Ultrasound is no rocket science. Ultrasound generators have been around since the time of discovery of piezoelectricity by Jacques and Pierre Currie in 1877.
The discovery of piezoelectricity (from the Greek word meaning “to press”) by the Curie brothers was an important scientific discovery. Pierre and Jacque found that when pressure is applied to certain certain nonconducting crystals, such as quartz, it polarizes them resulting in an electric field which is detectable as a voltage. When subjecting piezoelectric crystals to an externally applied voltage, inverse piezoelectricity, the crystals change shape by a minute amount. When the polarity of the voltage is alternated, the crystal rapidly expands and contracts producing a vibration. This deformation, although only nanometres, has important practical applications such as the production and detection of sound.
Paul Langevin, a student of Pierre Curie's, found that inverse piezoelectricity causes piezoelectric quartz in alternating fields to emit high-frequency sound waves. This led to the use quartz in a variety of applications including the first practical transducer (A transducer is an electronic device that converts energy from one form to another) for ultrasonic pulse-echo detection which were used to detect submarines and explore the ocean's floor.
Ultrasound generators exploit the piezoelectricity effect (electrical to mechanical energy conversion and vice-versa) of certain crystals to produce vibrations at ultrasonic frequencies.
Rat and rodents like bats and dolphins can hear and create ultrasound.

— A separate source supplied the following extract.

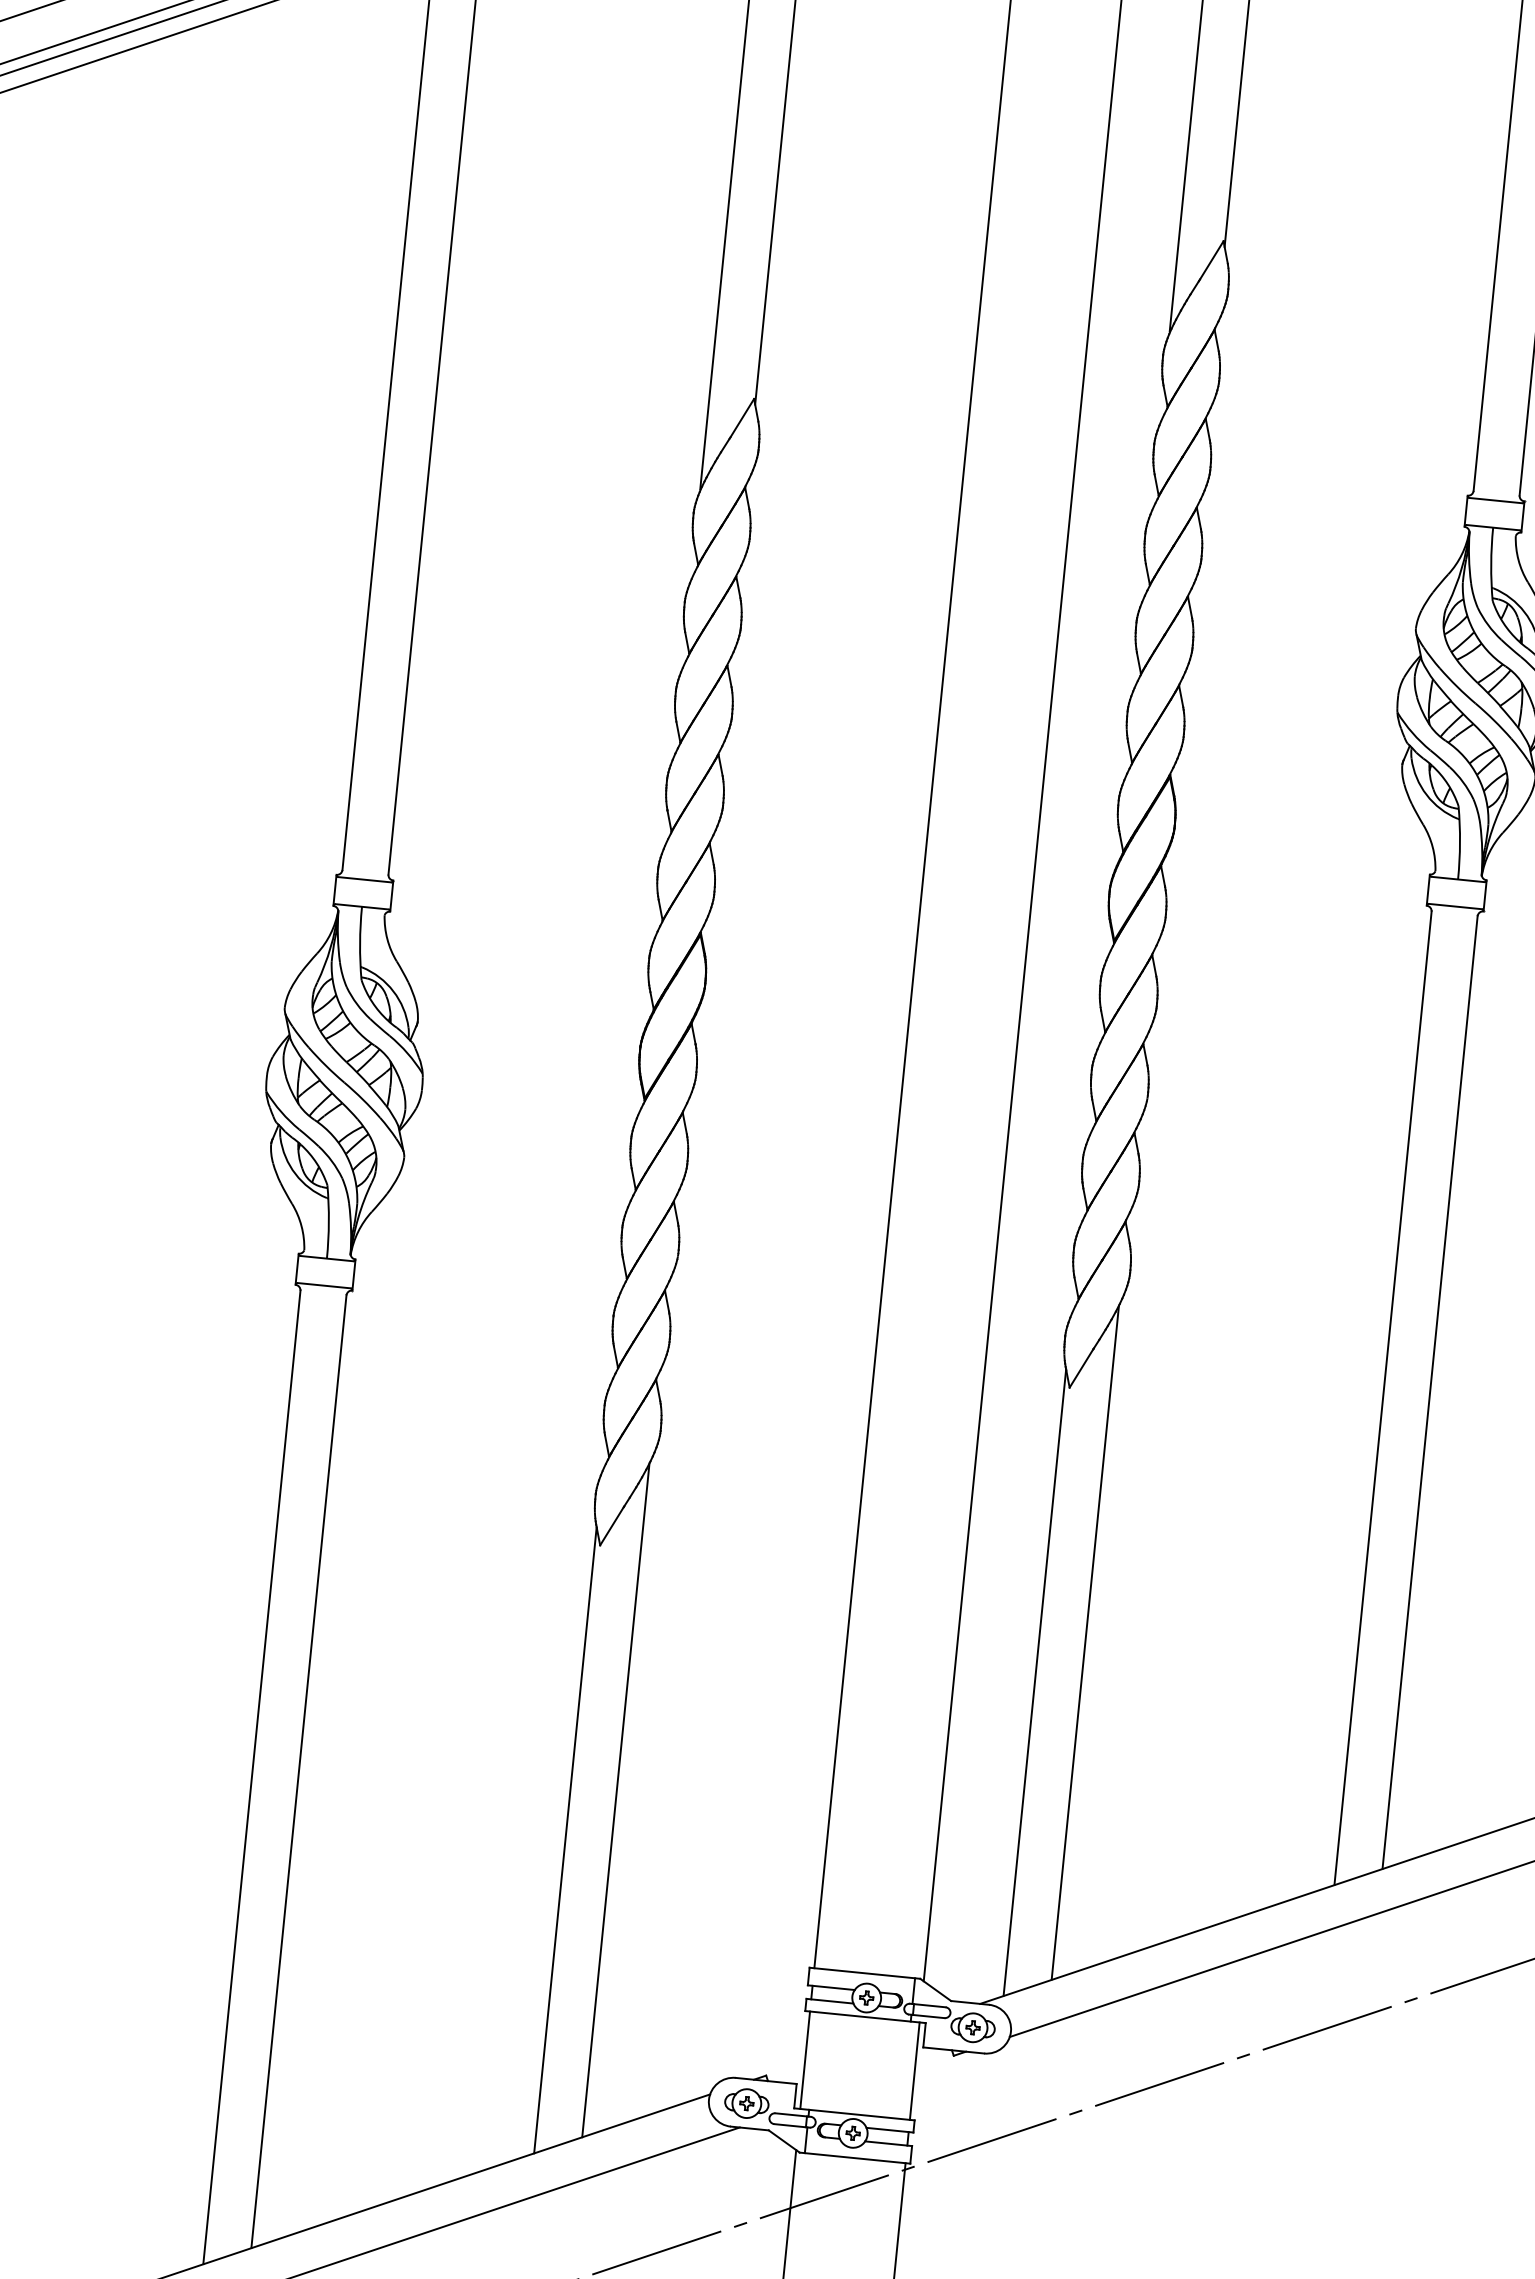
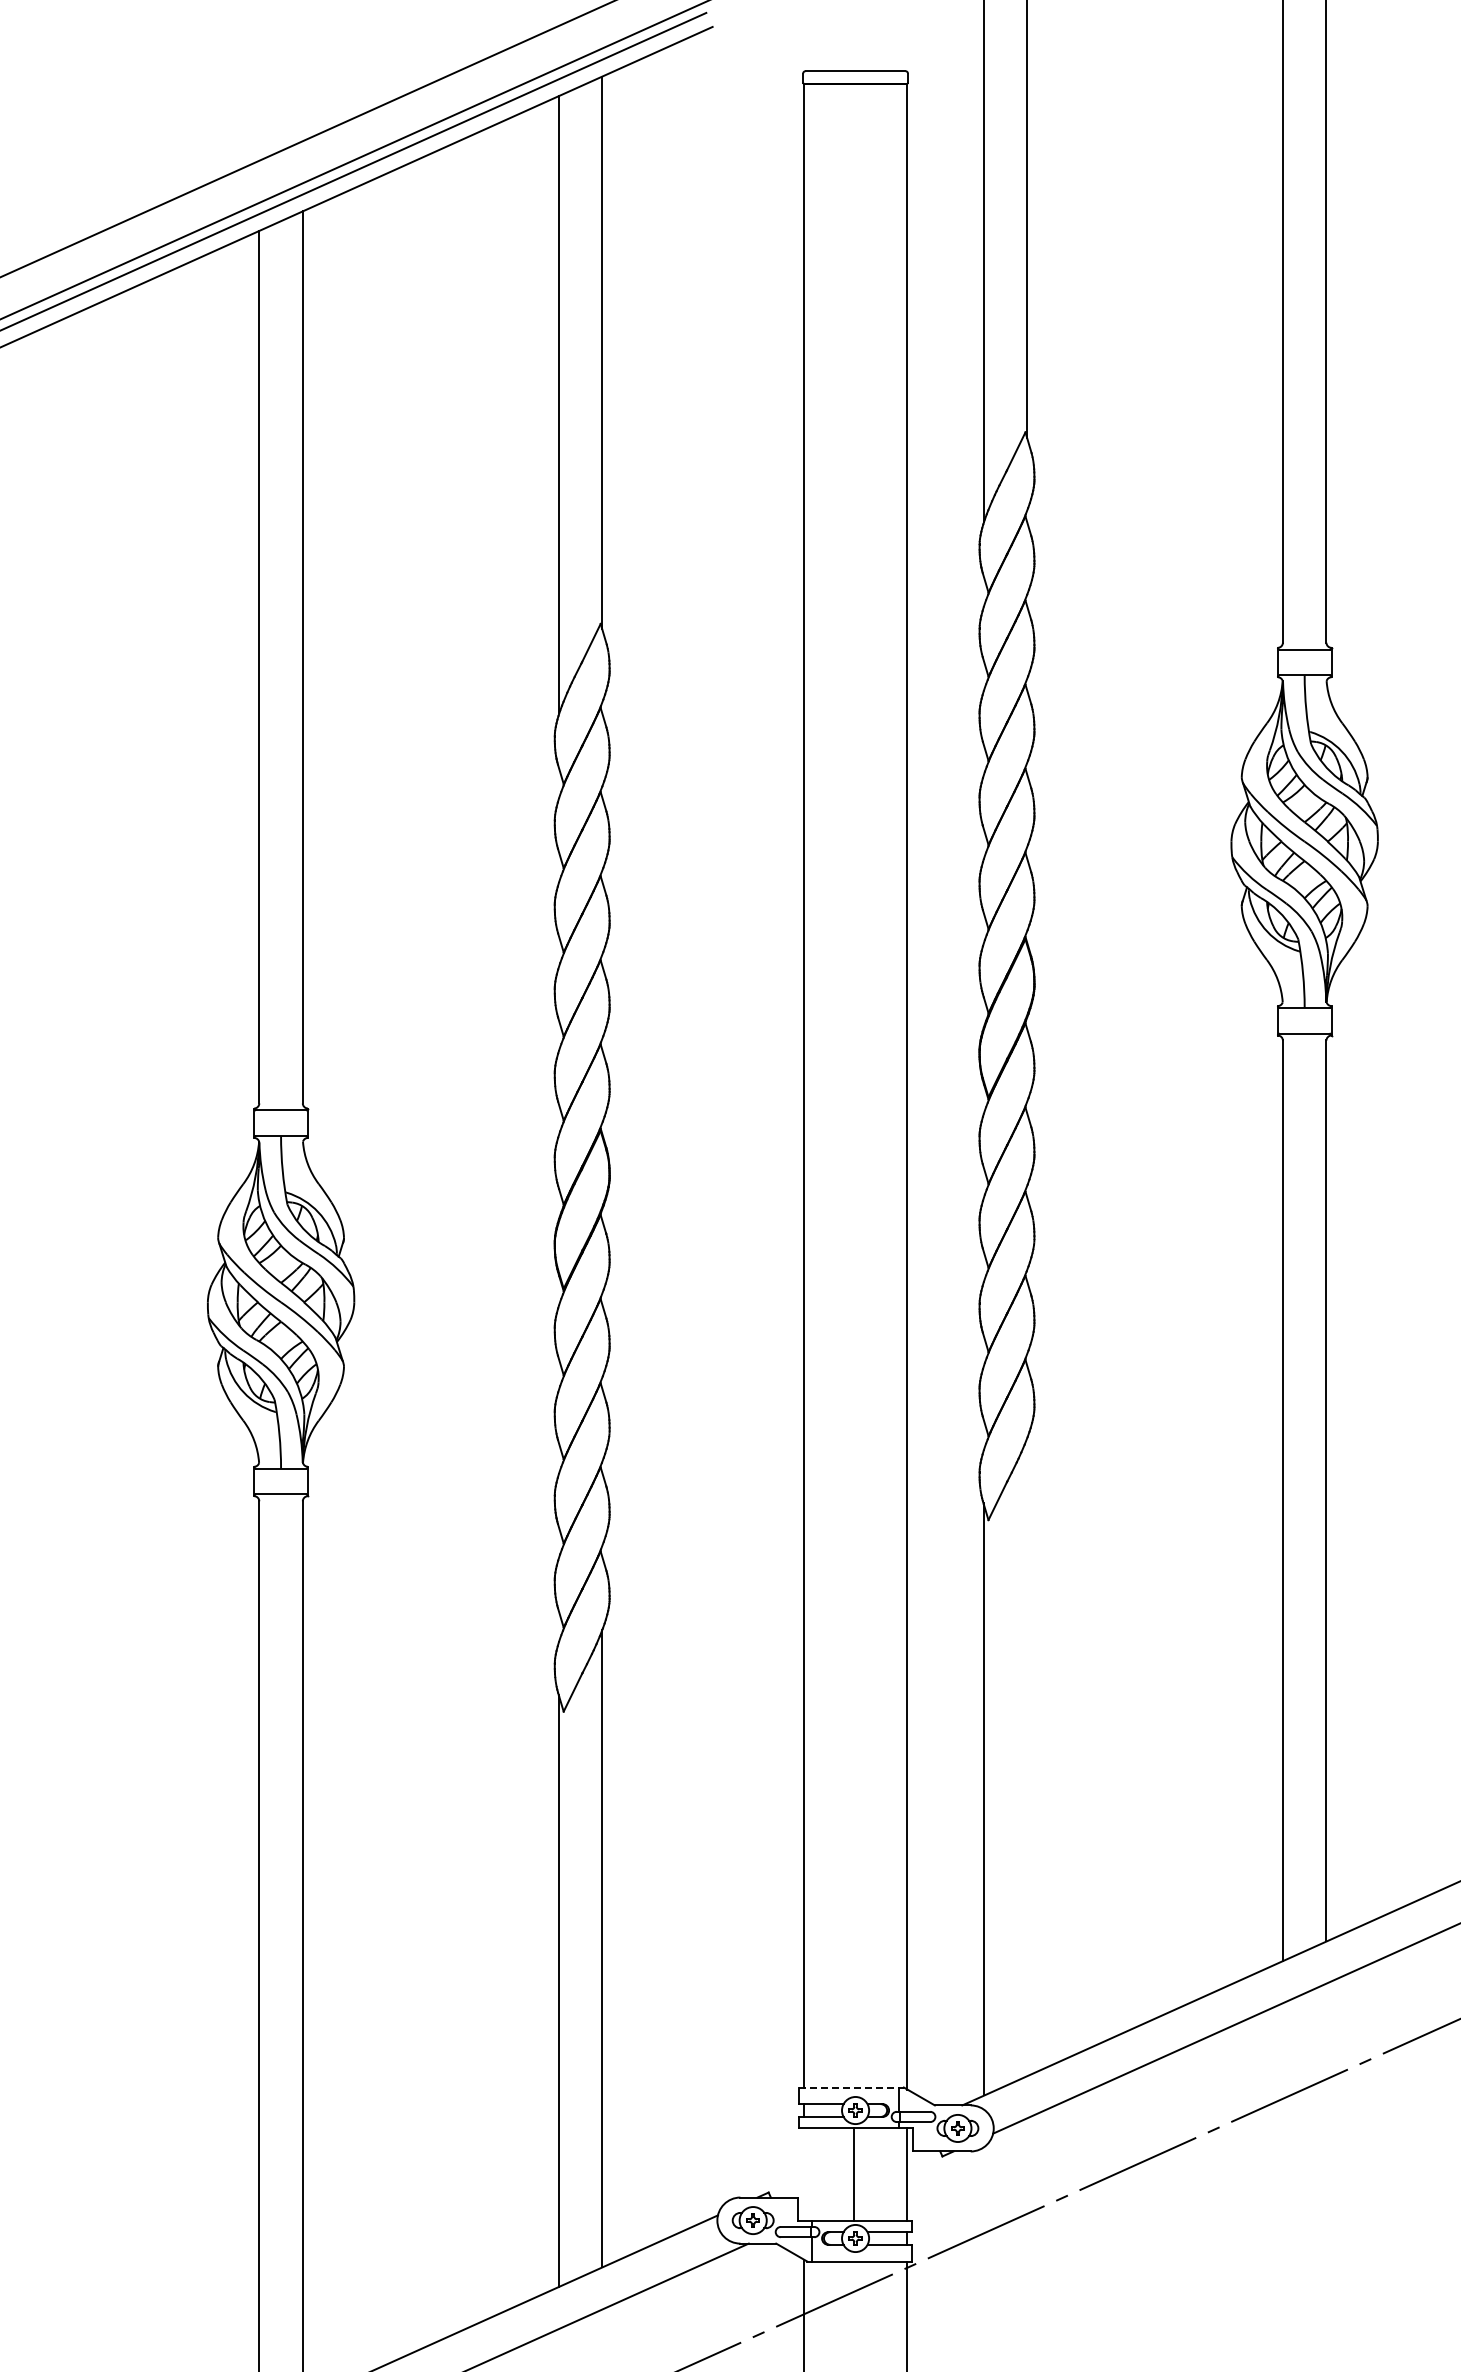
line: (1085, 1641) -> (1027, 1756), removed
line: (865, 1973) -> (852, 2087), solid -> dashed
line: (804, 2060) -> (853, 2174), moved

They use ultrasound for echo location, long range communication, mating calls, aggression and distress signalling.
Most off-the-shelf ultrasound rat repellents are simple ultrasound generators which create ultrasound centred around a particular frequency. They act more like ultrasound jammers in a particular ultrasound frequency, which does not really cause much distress to rodents. Over time they get used to the ultrasound generated and come back with a vengeance to cause more damage. This is why ultrasound rat repellents have a bad reputation and misconceptions.
The real science and research are identifying frequency patterns that have an effect.
GIZMOCAT uses a broadband piezoelectric crystal for ultrasound generation. Different algorithms are employed in the firmware which create frequency patterns to confuse and disorient rats. The patterns mimic their distress calls, mating calls, alpha aggression, etc. The patterns are mixed and matched in such a way that rats get confused whether to be scared or sexually aroused. They also get disoriented as they cannot echo-locate properly.
Different individual rodents react differently in such an atmosphere. Most rats will move away. Some aggressive alpha ones will try resist. But the continuous distress that GIZMOCAT causes will not allow them to relax. Rats chew things to when they are relaxed. They need to wear out their continuously growing front incisors or their mouths won’t shut.
There is a drawback too, a very small percentage rats will start biting things as they are confused and agitated and cannot find their way out. But that happening is rare and damage done won’t be as bad as without GIZMOCAT.